Spring 2015: Urbanization and Inequities

Urbanization and inequities: Pathways for slums in the 21st century - GRAD700R Section 000-SEM (1489)

Robert Breiman, Global Health Institute and Karen Andes, Hubert Department of Global Health

As the world rapidly urbanizes – in Africa at a rate of 7 percent per year – newcomers land in impoverished informal settlements, where population is dense, and infrastructure and government services are lacking. Most residents, when able to find employment, work as casual laborers with low income, no benefits, and little job security. Housing is also often informal and crowded, with residents sleeping, cooking and eating in one small space. The lack of sanitation and clean water, combined with air pollution and insecurity, leads to substantial disease burden and challenges for public health solutions. People living in slums, especially in developing countries in Africa, Asia and Latin America are particularly vulnerable to extreme weather and geologic events, like heat, floods, droughts, tornados, cyclones, and earthquakes. Slum populations are overwhelmingly made up of young people who have limited access to nutrition, secondary education, health services and ultimately to opportunities to achieve their full potential and ability to contribute to society, ultimately becoming disengaged. Slum residents, including youth, are often marginalized politically and socially; consequently, slums can be havens for drug use and crime. As a result, urban life becomes a vicious cycle—it is nearly impossible for residents to improve their lives and well-being; as more people stream into slums, social, economic, political and health inequities grow and become more formidable and solutions become both more urgent to implement, and more difficult to identify.

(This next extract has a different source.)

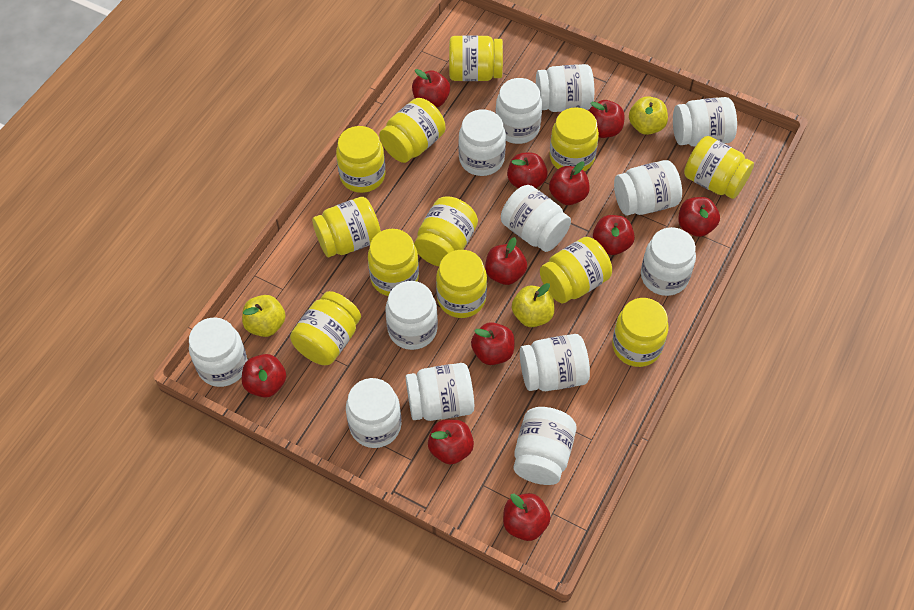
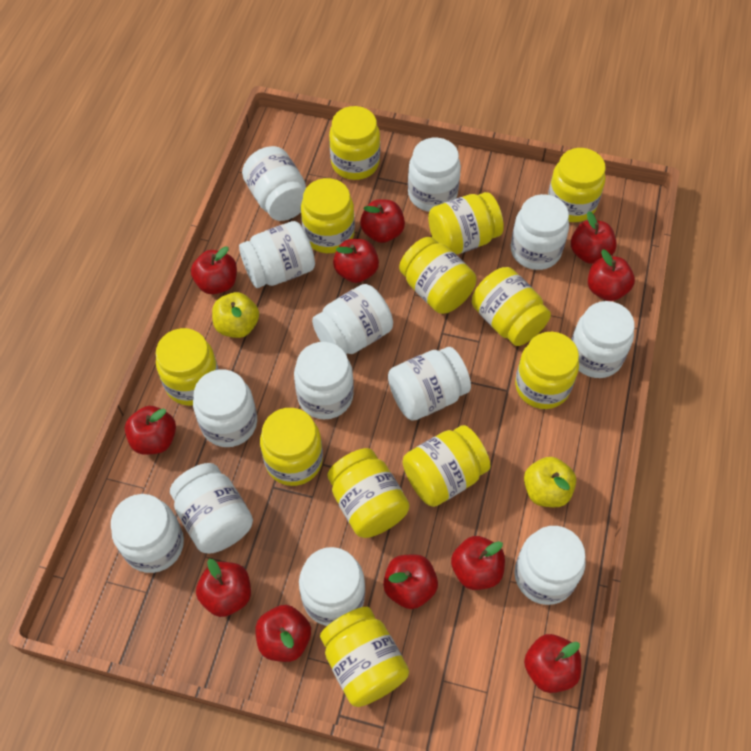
yellow apple: 3 -> 2

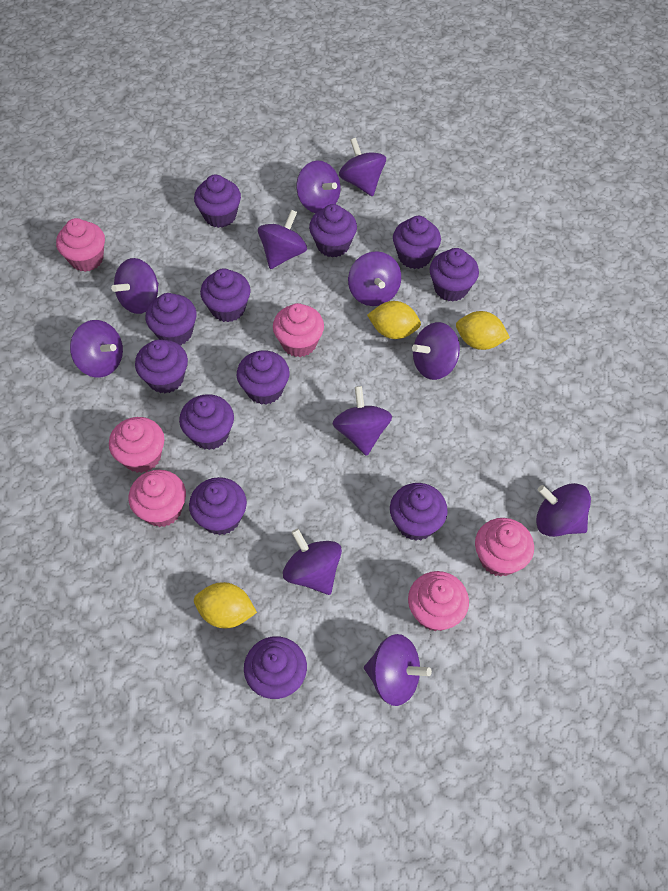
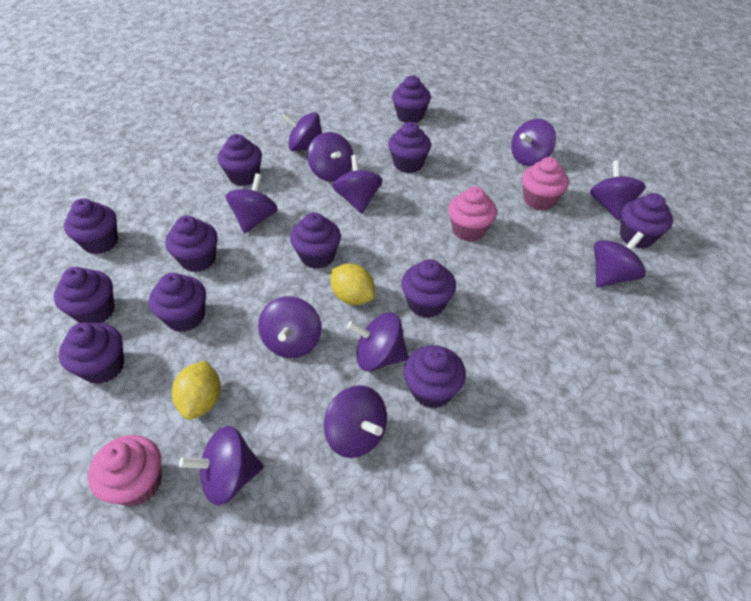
pink cupcake: 6 -> 3
yellow lemon: 3 -> 2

There may be no clearer demonstration of emerging social injustice and disparities and their link to health than the conditions of urban slums in the 21st century. The survival of the planet will require solutions that are necessarily multidisciplinary and multilevel, and involve residents themselves. The course will look at strategies that engage the business and investment communities, encourage entrepreneurial endeavors, raise societal, legal and political consciousness regarding inequities and dangers they pose, apply conventional and novel public health strategies, and search for innovative engineering and informatics solutions to weave together a critical fabric to address what is perhaps the most compelling problem of our time.